Sensitivity analysis is a systematic technique for understanding how variation in the inputs of a model or decision translates into variation in its outputs. By methodically changing one or more assumptions and observing the effect, decision-makers can identify which variables have the greatest impact on outcomes, where to focus further research, and how robust their conclusions are to uncertainty.
## Types of Sensitivity Analysis
Sensitivity analysis comes in several forms, ranging from simple to sophisticated:
- **One-at-a-time (OAT) / Local sensitivity analysis**: Varies one input at a time while holding all others constant. This is the simplest approach and works well when inputs are independent, but it misses interaction effects between variables.
- **Global sensitivity analysis**: Varies all inputs simultaneously across their full ranges, capturing interaction effects and providing a more complete picture of model behavior. Methods include variance-based decomposition (Sobol indices), Morris screening, and regression-based approaches.
- **Scenario-based sensitivity**: Tests specific combinations of inputs that represent plausible future states, bridging the gap between pure mathematical analysis and narrative-driven scenario planning.
## Visualization Tools
Several visualization techniques make sensitivity results intuitive:
- **Tornado diagrams**: Bar charts showing the range of output variation caused by each input, sorted from largest to smallest impact. The resulting shape resembles a tornado, making it immediately clear which variables matter most.
- **Spider plots**: Line charts showing how the output changes as each input varies across its range, with all lines meeting at the base case. The steeper the line, the more sensitive the output is to that variable.
- **Break-even analysis**: Identifies the specific input value at which the decision changes (e.g., the discount rate at which a project's NPV turns negative), providing concrete thresholds for decision-makers.
## Applications
Sensitivity analysis is invaluable across many domains:
- **Financial modeling**: Testing how changes in revenue growth, cost assumptions, or discount rates affect investment valuations and project returns
- **Engineering**: Understanding how manufacturing tolerances and material properties affect system performance and reliability
- **Policy analysis**: Evaluating how economic assumptions, behavioral responses, and implementation variables affect policy outcomes
- **Project management**: Identifying which cost and schedule estimates have the greatest impact on total project risk
## Relationship to Other Techniques
Sensitivity analysis complements other decision-making approaches. While scenario planning creates rich narratives about possible futures, sensitivity analysis provides the mathematical backbone to understand which variables drive different outcomes. Combined with Monte Carlo simulation, it can handle complex systems where many uncertain inputs interact simultaneously. It is a core component of formal decision analysis, helping analysts determine the value of gathering additional information about specific uncertainties.
## Limitations
Simple sensitivity analysis has important limitations:
- **Independence assumption**: OAT methods assume inputs are independent, which is often unrealistic. Correlated inputs require more sophisticated approaches.

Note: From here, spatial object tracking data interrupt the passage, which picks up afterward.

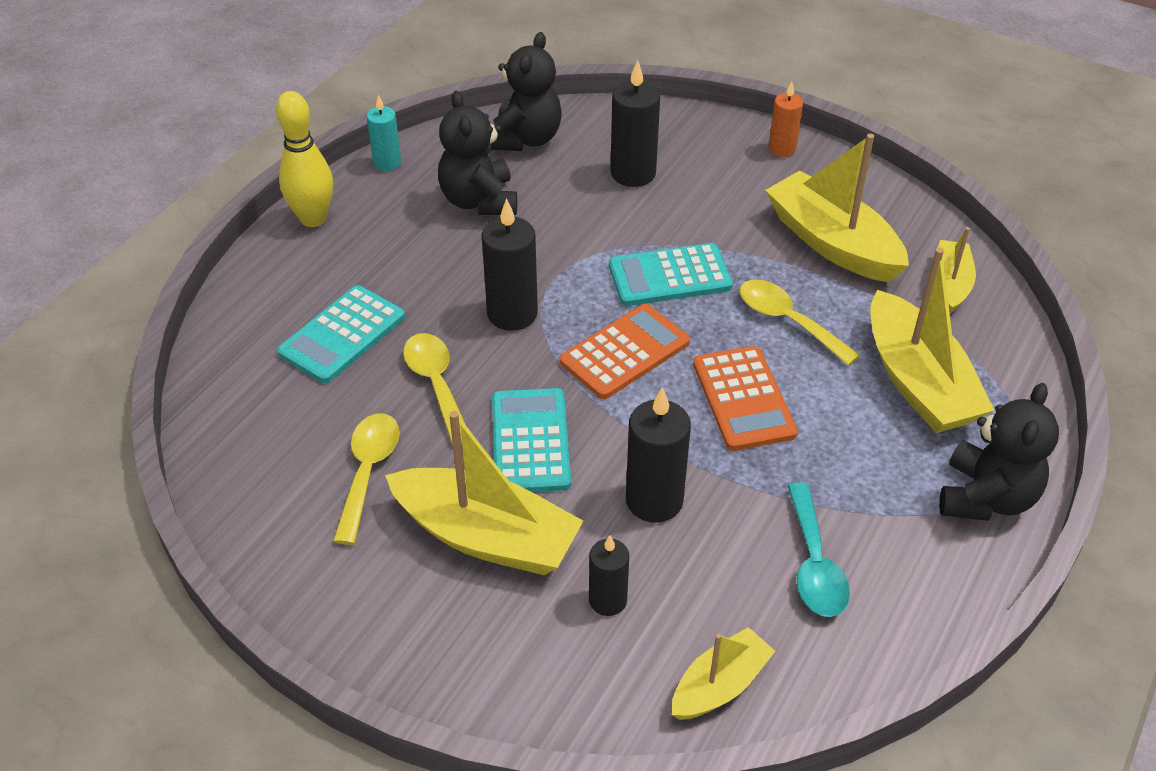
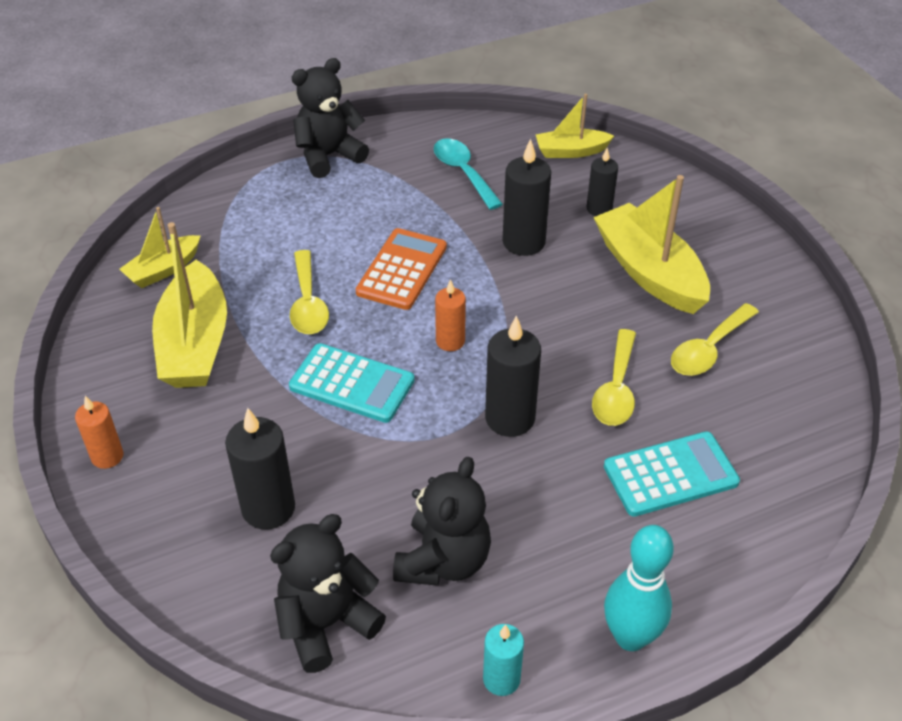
camera: 145 degrees left, 0 degrees up
(313, 219) = (630, 637): yellow bowling pin -> turquoise bowling pin
(530, 441) = (575, 314): turquoise calculator -> none
(625, 352) = (450, 341): orange calculator -> orange candle
(814, 564) = (463, 172): turquoise spoon -> turquoise spoon turned 60 degrees counterclockwise
(918, 382) = (278, 225): yellow boat -> none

- **Range selection**: Results depend heavily on the assumed ranges for each input. Garbage ranges produce garbage insights.
- **Model structure**: Sensitivity analysis tests inputs within a given model but cannot reveal whether the model itself is wrong.
## Practical Value for Knowledge Workers
Even without formal models, the mindset behind sensitivity analysis is powerful for everyday decision-making. When evaluating a business case, ask: "Which assumptions, if wrong, would change my decision?" When making plans, ask: "What needs to be true for this to work?" This habit of testing assumptions systematically is one of the most valuable thinking skills a knowledge worker can develop.